Loud talking in church

Q: I was raised a Catholic in the 1950s and '60s. I left the Church in the 1980s but am now starting to attend once more. However, I am very distressed by the amount of noise in church, especially right after Mass. As soon as the priest processes out, our parish church sounds like a sports bar during the Super Bowl. I see children running between the pews, yelling to their friends, while their parents seem to pay no attention because they themselves are talking to their friends.

Back in the '50s and '60s, you could hear a pin drop in church, and if it became necessary to speak, you always did so in a whisper. We were taught that this was God's house, and that we were there to pay honor and reverence. The way I see it is this: God gives us 168 hours a week; can't we devote just one of those hours to God alone while we are in His house? We would still have 167 other hours to socialize.

The Mass is the re-creation of Christ's passion and crucifixion. I don't imagine that Mary and John walked away from Calvary discussing John's new haircut or how Mary's veil looked! (Martinsburg, Pa.)

A: Your concern is well-expressed and serves as a helpful reminder of the importance of reverence in what is clearly a sacred space. While there is no "rule" about talking in church, a few thoughts might help us to reason to an appropriate solution.

First, the General Instruction of the Roman Missal says, "Even before the celebration itself, it is a praiseworthy practice for silence to be observed in the church, in the sacristy, in the vesting room and in adjacent areas, so that all may dispose themselves to carry out the sacred celebration in a devout and fitting manner" (No. 45).

Although the instruction makes no specific reference to silence at the end of Mass, it would seem that a period of quiet at that time would allow gratitude to fill the soul for the special gift received.

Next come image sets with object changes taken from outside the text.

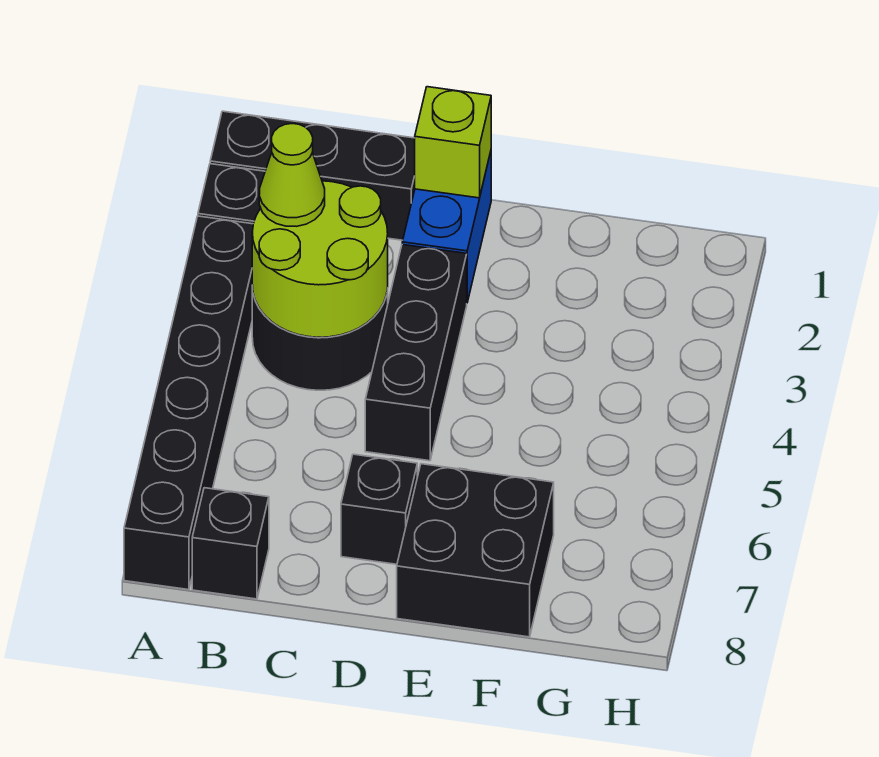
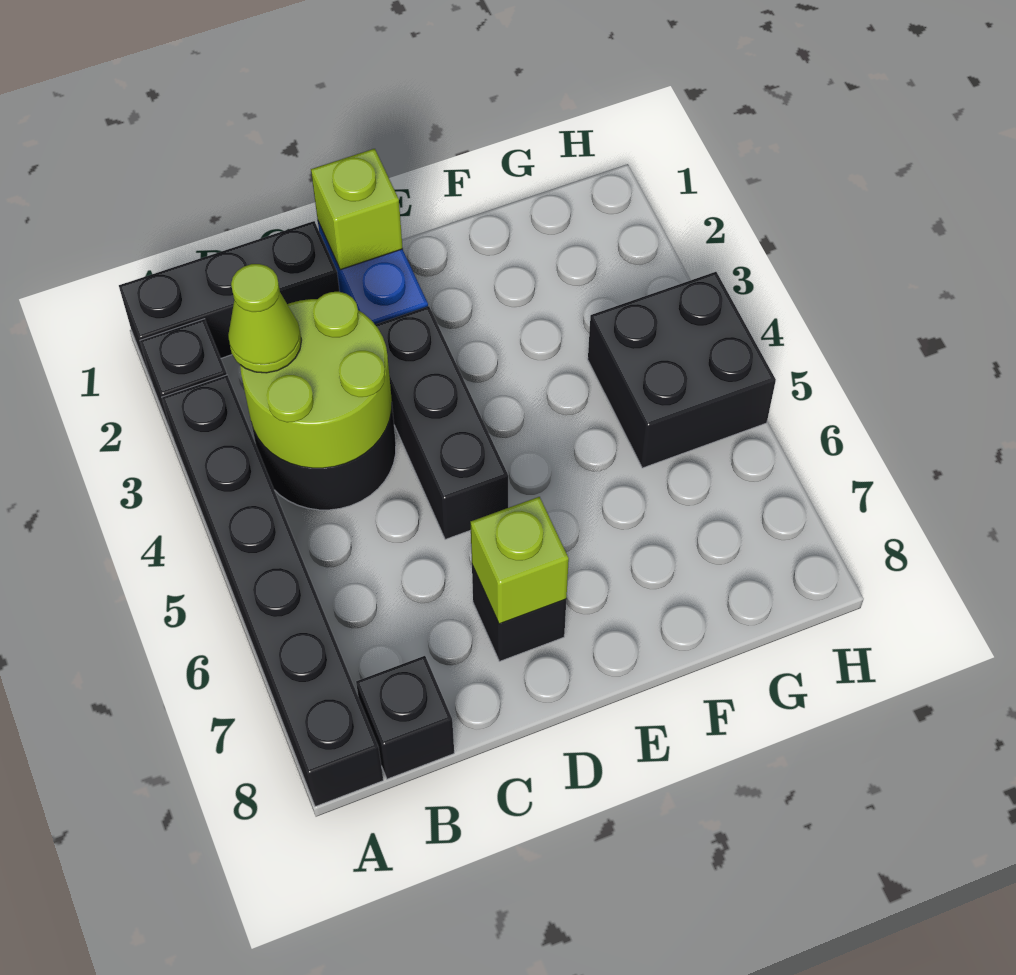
none -> lime brick D7 level 2
black brick E7:F8 level 1 -> black brick G4:H5 level 1

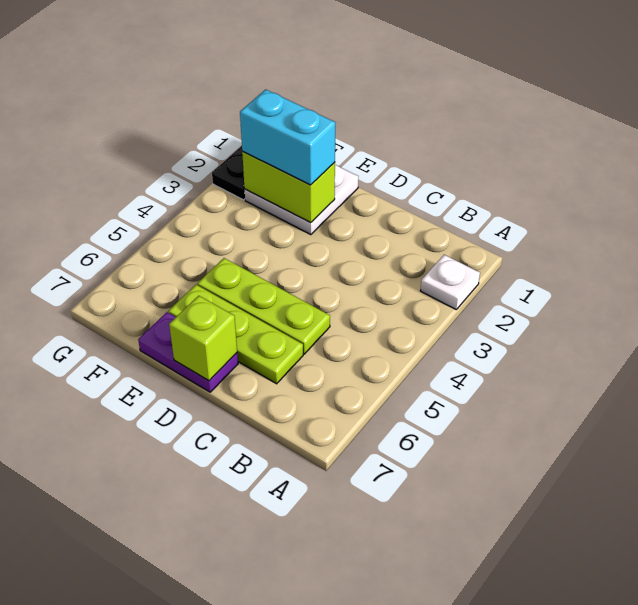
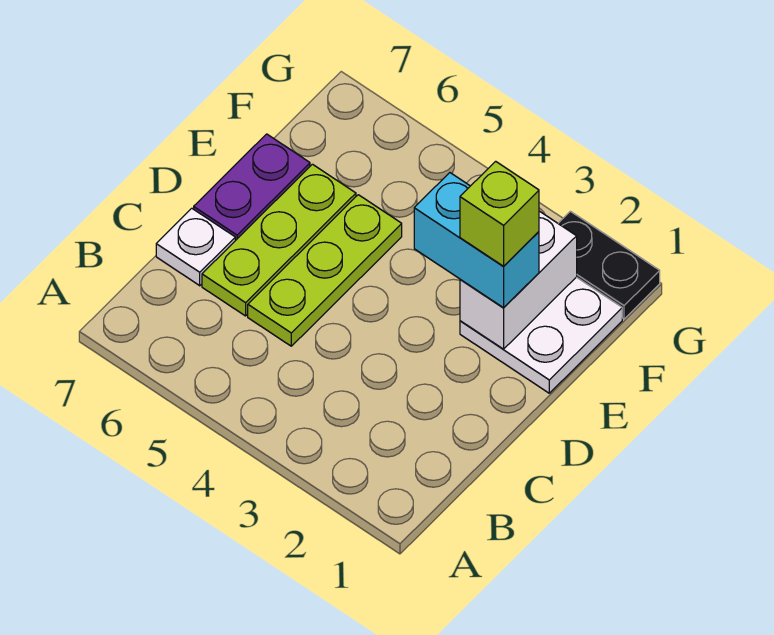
white plate A2 level 1 -> white plate C7 level 1
lime brick D7 level 2 -> lime brick E2 level 4
lime brick E2:F2 level 2 -> white brick E2:F2 level 2
cyan brick E2:F2 level 3 -> cyan brick E2:E3 level 3

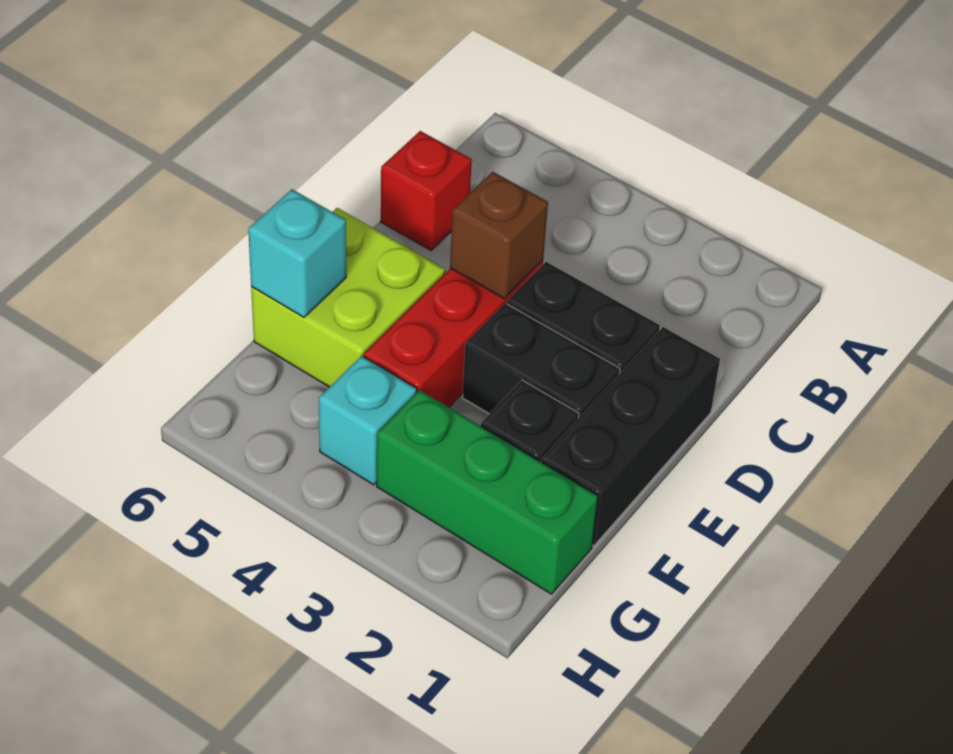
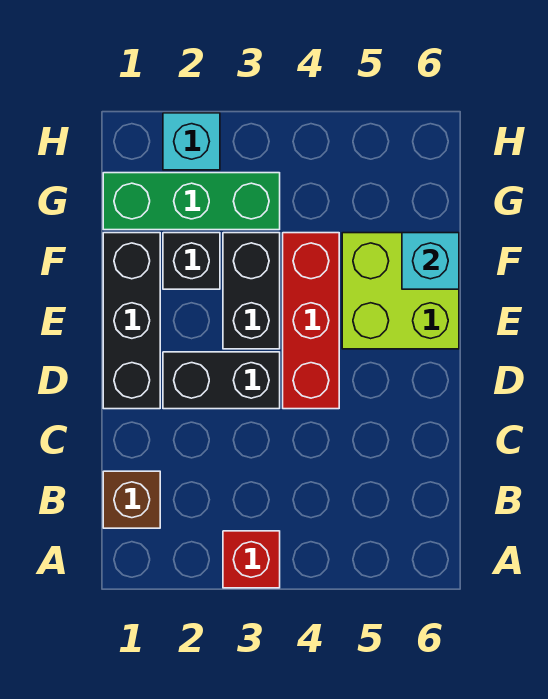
red brick C6 level 1 -> red brick A3 level 1
brown brick D4 level 2 -> brown brick B1 level 1
black brick E2:E3 level 1 -> black brick E3:F3 level 1
cyan brick G4 level 1 -> cyan brick H2 level 1

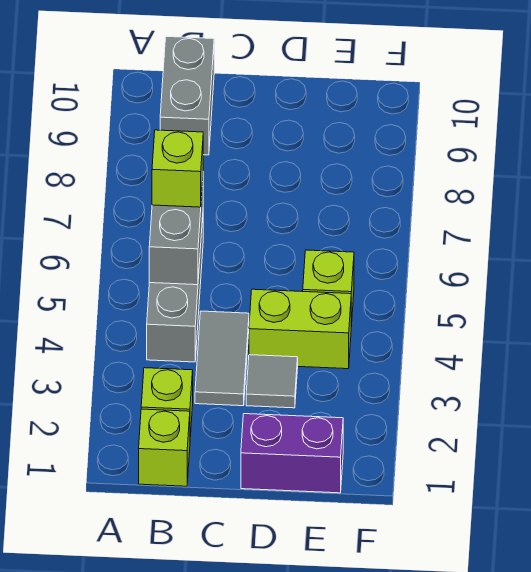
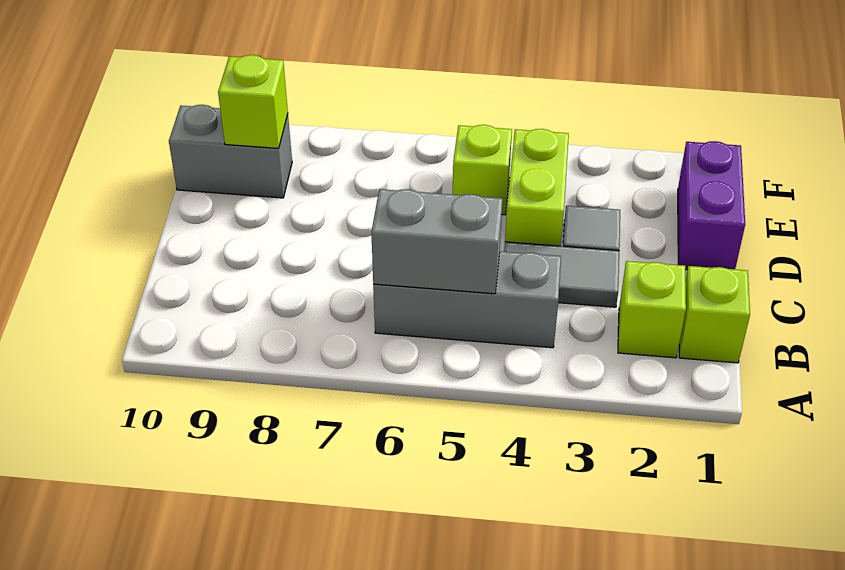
lime brick B6 level 3 -> lime brick E9 level 2
grey brick B9:B10 level 1 -> grey brick E9:E10 level 1

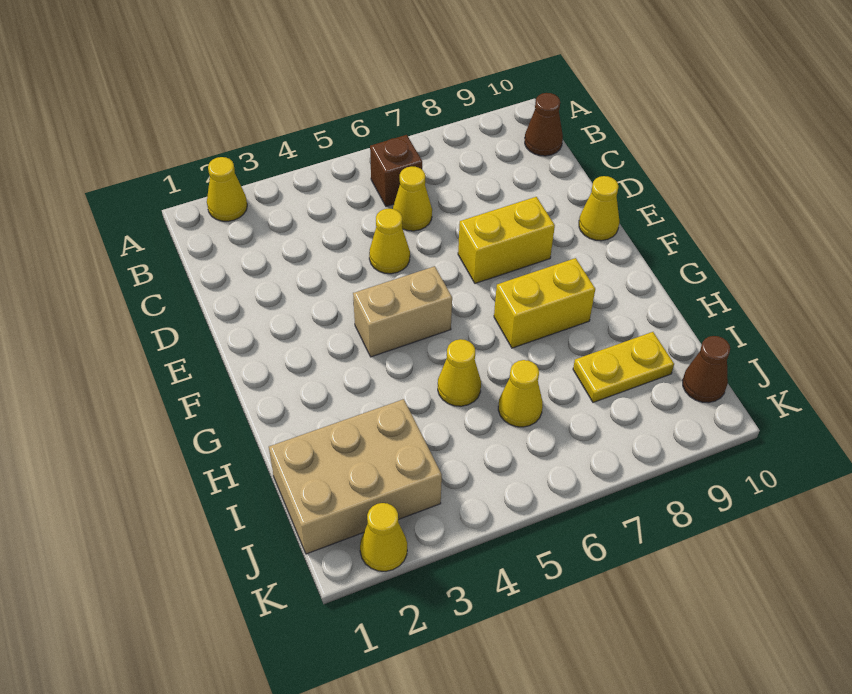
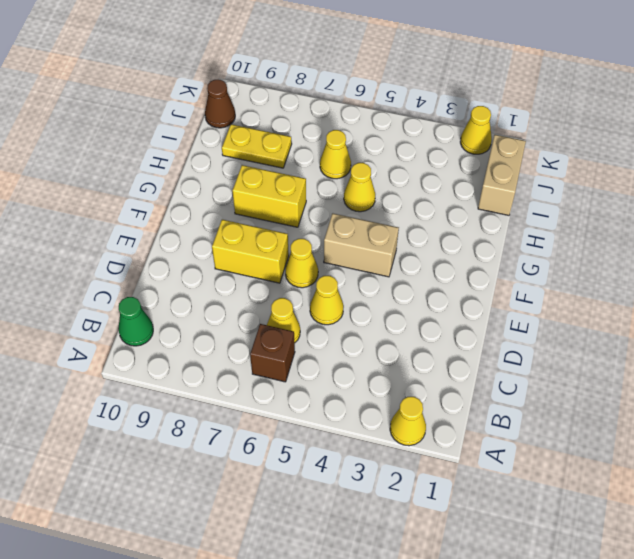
brown cone B10 level 1 -> green cone B10 level 1
yellow cone E10 level 1 -> yellow cone E6 level 1
tan brick I1:J3 level 1 -> tan brick I1:J1 level 1

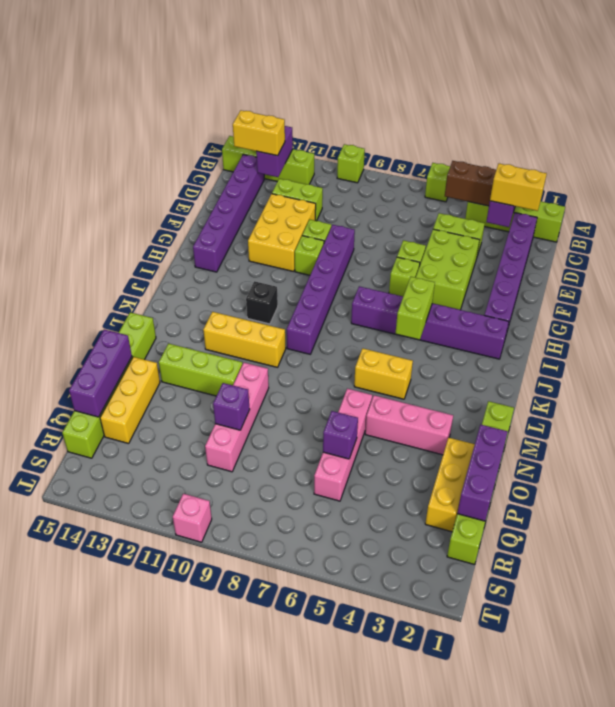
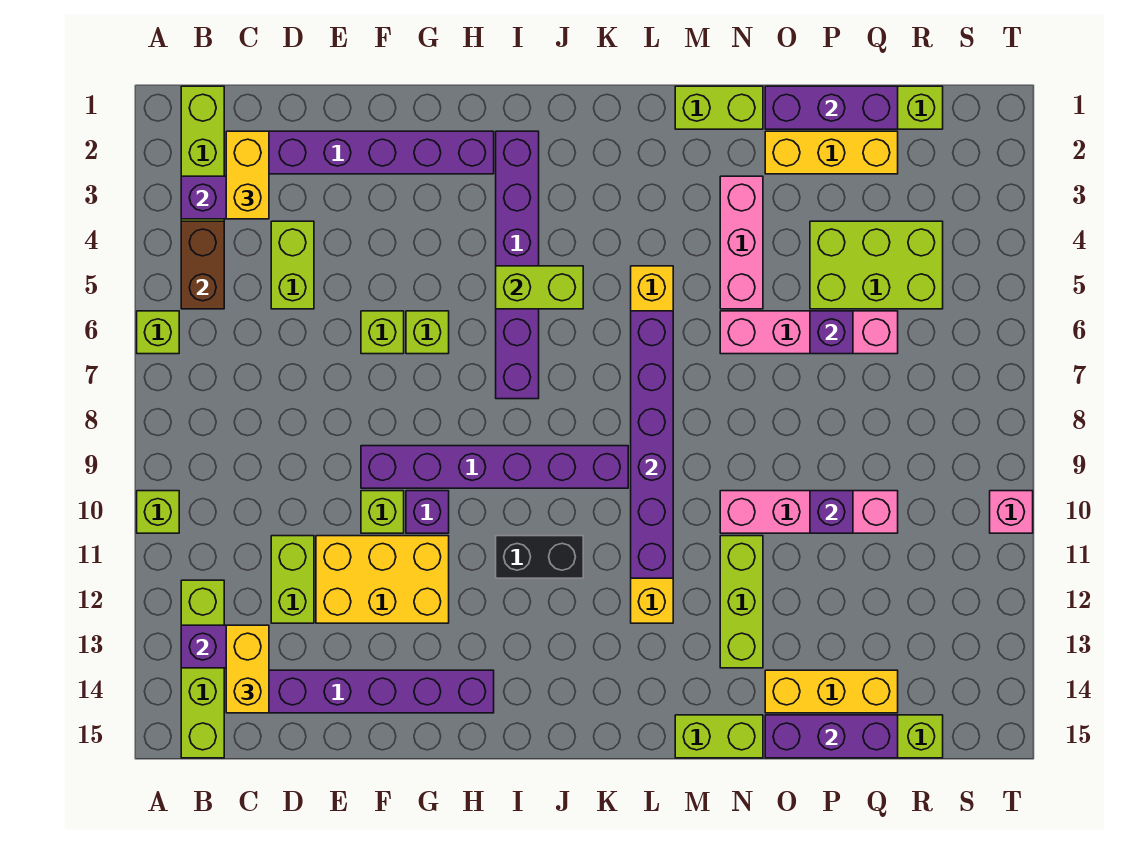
lime brick E4:G5 level 1 -> lime brick P4:R5 level 1
lime brick G10 level 1 -> purple brick G10 level 1
black brick J11 level 1 -> black brick I11:J11 level 1
none -> purple brick L6:L11 level 2

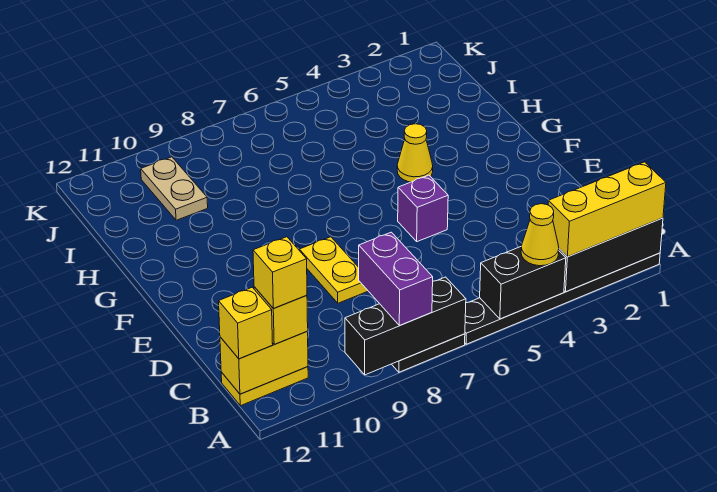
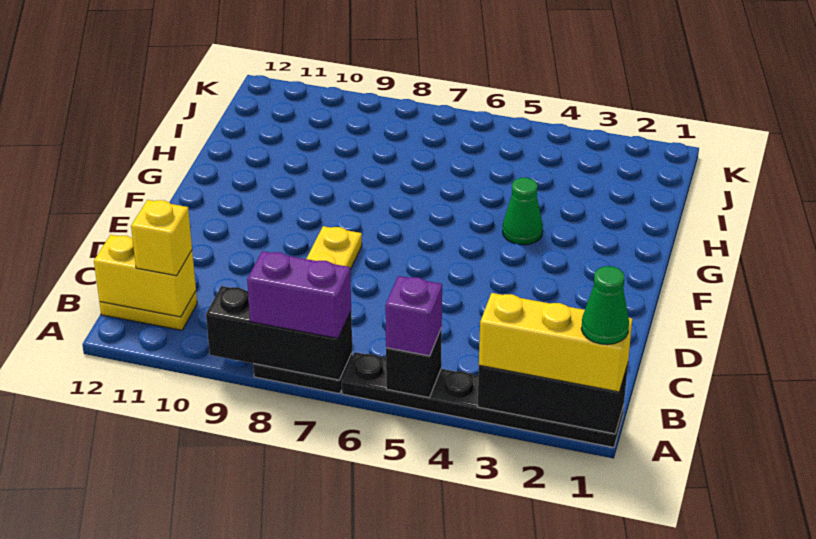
none -> green cone A1 level 4
black brick A4:A5 level 2 -> black brick A5 level 2
yellow cone A4 level 3 -> none
purple brick A8:B8 level 3 -> purple brick A7:A8 level 3
yellow brick B11 level 4 -> none
yellow brick B12 level 3 -> none
purple brick E5 level 1 -> purple brick A5 level 3
yellow cone G4 level 1 -> green cone G4 level 1
tan plate I10:J10 level 1 -> none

The countervailing argument, of course, is that prayer is not just vertical but horizontal - i.e., it puts us in closer touch not only with the Lord but with the community of disciples who share our faith in Jesus.

It's a natural instinct, and a good thing, for parishioners to want to welcome one another and catch up on one another's lives - and it is often a sign of a parish's vitality that people genuinely enjoy socializing before and after the Sunday Eucharist.

So the question becomes how to combine that value of community with the reverence due to Christ present in the tabernacle and the respect owed to people who are still praying after Mass is over.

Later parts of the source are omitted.